Río NegroLa violencia puede adquirir expresiones insospechadas. Las más absurdas, las locas, las sumergidas. Igual que un río que contiene, agazapada, la inmundicia; un río inmóvil de aguas casi perennes, donde hasta la respiración es enturbiada, arrastrada hasta el fondo, hasta el barro sin pasado. Igual que un río negro es esta historia. No es un pretexto, no es un paisaje. Es un personaje que contamina y conmina a violentarnos. Un hombre que se sabe oscuro e inútil, un pusilánime. Un padre tan torpe que se resiste a repetirse en la apática estupidez de su hijo.
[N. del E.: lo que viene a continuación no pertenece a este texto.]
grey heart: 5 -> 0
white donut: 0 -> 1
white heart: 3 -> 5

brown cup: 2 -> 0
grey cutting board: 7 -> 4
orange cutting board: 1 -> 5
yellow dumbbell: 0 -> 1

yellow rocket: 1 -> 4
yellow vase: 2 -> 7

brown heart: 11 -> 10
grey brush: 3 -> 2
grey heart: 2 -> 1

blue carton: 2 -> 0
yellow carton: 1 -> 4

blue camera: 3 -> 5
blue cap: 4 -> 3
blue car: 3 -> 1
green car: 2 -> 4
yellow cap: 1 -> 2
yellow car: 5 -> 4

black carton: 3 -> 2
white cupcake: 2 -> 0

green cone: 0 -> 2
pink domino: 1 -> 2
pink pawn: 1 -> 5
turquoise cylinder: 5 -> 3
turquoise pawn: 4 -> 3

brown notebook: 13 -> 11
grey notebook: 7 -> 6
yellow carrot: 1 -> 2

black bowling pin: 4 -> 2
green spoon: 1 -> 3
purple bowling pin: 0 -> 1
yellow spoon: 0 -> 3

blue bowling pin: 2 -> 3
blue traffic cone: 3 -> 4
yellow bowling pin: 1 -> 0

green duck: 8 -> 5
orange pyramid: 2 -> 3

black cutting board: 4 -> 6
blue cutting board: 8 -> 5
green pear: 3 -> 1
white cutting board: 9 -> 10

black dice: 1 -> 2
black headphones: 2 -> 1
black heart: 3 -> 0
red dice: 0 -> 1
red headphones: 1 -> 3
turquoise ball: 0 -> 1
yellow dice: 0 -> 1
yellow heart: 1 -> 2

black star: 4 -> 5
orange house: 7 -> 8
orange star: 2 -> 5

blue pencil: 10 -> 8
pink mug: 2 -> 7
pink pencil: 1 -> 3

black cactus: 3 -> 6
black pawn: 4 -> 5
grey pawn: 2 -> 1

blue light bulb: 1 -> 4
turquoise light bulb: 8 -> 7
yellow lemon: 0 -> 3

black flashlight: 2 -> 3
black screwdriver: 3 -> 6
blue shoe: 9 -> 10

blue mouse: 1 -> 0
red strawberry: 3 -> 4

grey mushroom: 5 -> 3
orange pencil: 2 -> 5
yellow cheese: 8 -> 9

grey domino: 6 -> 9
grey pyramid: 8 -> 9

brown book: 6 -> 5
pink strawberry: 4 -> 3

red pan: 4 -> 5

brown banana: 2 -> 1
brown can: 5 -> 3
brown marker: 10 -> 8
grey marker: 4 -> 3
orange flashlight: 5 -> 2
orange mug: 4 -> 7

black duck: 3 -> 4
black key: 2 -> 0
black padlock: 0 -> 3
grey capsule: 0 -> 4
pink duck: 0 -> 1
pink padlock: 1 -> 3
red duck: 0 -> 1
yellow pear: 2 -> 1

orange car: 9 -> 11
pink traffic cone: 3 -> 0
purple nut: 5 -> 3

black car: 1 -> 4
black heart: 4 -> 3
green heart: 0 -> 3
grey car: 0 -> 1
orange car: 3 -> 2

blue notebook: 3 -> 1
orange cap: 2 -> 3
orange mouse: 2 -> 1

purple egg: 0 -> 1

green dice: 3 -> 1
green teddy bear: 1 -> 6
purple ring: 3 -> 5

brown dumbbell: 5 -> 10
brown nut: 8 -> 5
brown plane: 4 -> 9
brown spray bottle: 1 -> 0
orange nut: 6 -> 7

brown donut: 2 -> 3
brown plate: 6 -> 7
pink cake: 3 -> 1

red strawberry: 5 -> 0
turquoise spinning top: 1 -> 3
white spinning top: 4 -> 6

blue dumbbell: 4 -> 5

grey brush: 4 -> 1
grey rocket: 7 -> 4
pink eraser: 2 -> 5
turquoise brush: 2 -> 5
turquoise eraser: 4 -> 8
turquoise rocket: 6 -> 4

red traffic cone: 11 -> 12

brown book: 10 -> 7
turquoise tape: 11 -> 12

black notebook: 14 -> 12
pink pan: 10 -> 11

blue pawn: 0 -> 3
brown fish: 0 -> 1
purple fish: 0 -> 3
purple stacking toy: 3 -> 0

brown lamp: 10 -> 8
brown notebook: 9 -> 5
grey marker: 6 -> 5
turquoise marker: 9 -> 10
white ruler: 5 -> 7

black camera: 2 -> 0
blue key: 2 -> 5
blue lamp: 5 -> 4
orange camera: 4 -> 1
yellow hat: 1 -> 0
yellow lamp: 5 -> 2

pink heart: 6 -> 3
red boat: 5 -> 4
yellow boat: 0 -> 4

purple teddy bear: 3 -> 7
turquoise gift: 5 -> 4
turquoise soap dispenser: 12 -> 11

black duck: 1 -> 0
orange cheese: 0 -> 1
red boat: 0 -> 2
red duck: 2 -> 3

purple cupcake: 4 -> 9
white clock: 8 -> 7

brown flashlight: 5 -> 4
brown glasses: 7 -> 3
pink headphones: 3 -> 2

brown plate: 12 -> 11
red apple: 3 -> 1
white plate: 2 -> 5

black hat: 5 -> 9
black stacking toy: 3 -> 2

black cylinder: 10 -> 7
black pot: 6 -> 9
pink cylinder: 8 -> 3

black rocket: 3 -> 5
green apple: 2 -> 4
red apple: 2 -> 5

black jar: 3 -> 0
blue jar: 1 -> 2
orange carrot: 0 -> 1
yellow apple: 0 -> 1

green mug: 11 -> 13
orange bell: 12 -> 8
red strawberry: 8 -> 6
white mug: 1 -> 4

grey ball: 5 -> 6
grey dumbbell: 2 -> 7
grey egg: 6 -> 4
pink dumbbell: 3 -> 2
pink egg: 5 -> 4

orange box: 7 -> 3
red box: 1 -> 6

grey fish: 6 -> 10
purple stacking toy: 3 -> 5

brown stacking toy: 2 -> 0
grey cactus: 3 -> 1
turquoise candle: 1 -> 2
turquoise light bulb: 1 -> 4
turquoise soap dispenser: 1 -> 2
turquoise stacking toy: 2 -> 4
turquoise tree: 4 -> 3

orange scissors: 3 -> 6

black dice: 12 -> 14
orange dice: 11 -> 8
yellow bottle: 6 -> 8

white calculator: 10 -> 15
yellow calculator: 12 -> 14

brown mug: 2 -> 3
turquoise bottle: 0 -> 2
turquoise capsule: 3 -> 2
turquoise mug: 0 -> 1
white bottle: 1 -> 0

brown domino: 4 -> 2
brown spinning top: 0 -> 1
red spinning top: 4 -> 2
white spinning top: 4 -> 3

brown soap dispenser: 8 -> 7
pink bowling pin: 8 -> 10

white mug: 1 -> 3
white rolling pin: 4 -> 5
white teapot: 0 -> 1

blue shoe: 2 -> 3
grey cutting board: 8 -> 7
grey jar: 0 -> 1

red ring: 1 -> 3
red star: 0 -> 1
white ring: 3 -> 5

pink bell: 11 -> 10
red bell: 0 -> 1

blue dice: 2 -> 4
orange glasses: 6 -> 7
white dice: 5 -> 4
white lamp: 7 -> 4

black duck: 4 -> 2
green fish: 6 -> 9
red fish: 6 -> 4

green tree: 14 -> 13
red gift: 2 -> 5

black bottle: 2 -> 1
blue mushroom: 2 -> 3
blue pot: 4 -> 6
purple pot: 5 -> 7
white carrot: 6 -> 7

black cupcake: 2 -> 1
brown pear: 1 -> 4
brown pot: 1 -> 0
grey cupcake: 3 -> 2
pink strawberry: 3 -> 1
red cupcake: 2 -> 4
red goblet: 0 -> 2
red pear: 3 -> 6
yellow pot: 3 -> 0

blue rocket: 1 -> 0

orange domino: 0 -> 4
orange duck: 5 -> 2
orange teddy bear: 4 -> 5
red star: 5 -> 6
Un desesperanzador  intento por no ser.

Es esta novela Río Negro (Ediciones Matanzas, 2013) una que discurre a través de dos cauces: por encima el desespero de una generación que no comprende, no acepta, no empatiza con ese casi futuro que son sus hijos y su actitud de aldeanos tecnológicos; por debajo, el patetismo de una ciudad y su acuática historia, que a pesar de su irónico nombre (Resistencia), se ha convertido, inevitablemente, en “una ciudad sin porvenir, una ciudad inmunda”.
 
Sin embargo, es ese lenguaje transparente, lleno de un cinismo a veces conmovedor, a veces, detestable, el que nos conduce por los derroteros de este escritor de algún éxito, pero con un inigualable talento para echarlo todo a perder. Es su hijo Miguel, una imagen que lo subvierte desde el fondo del río de su vida.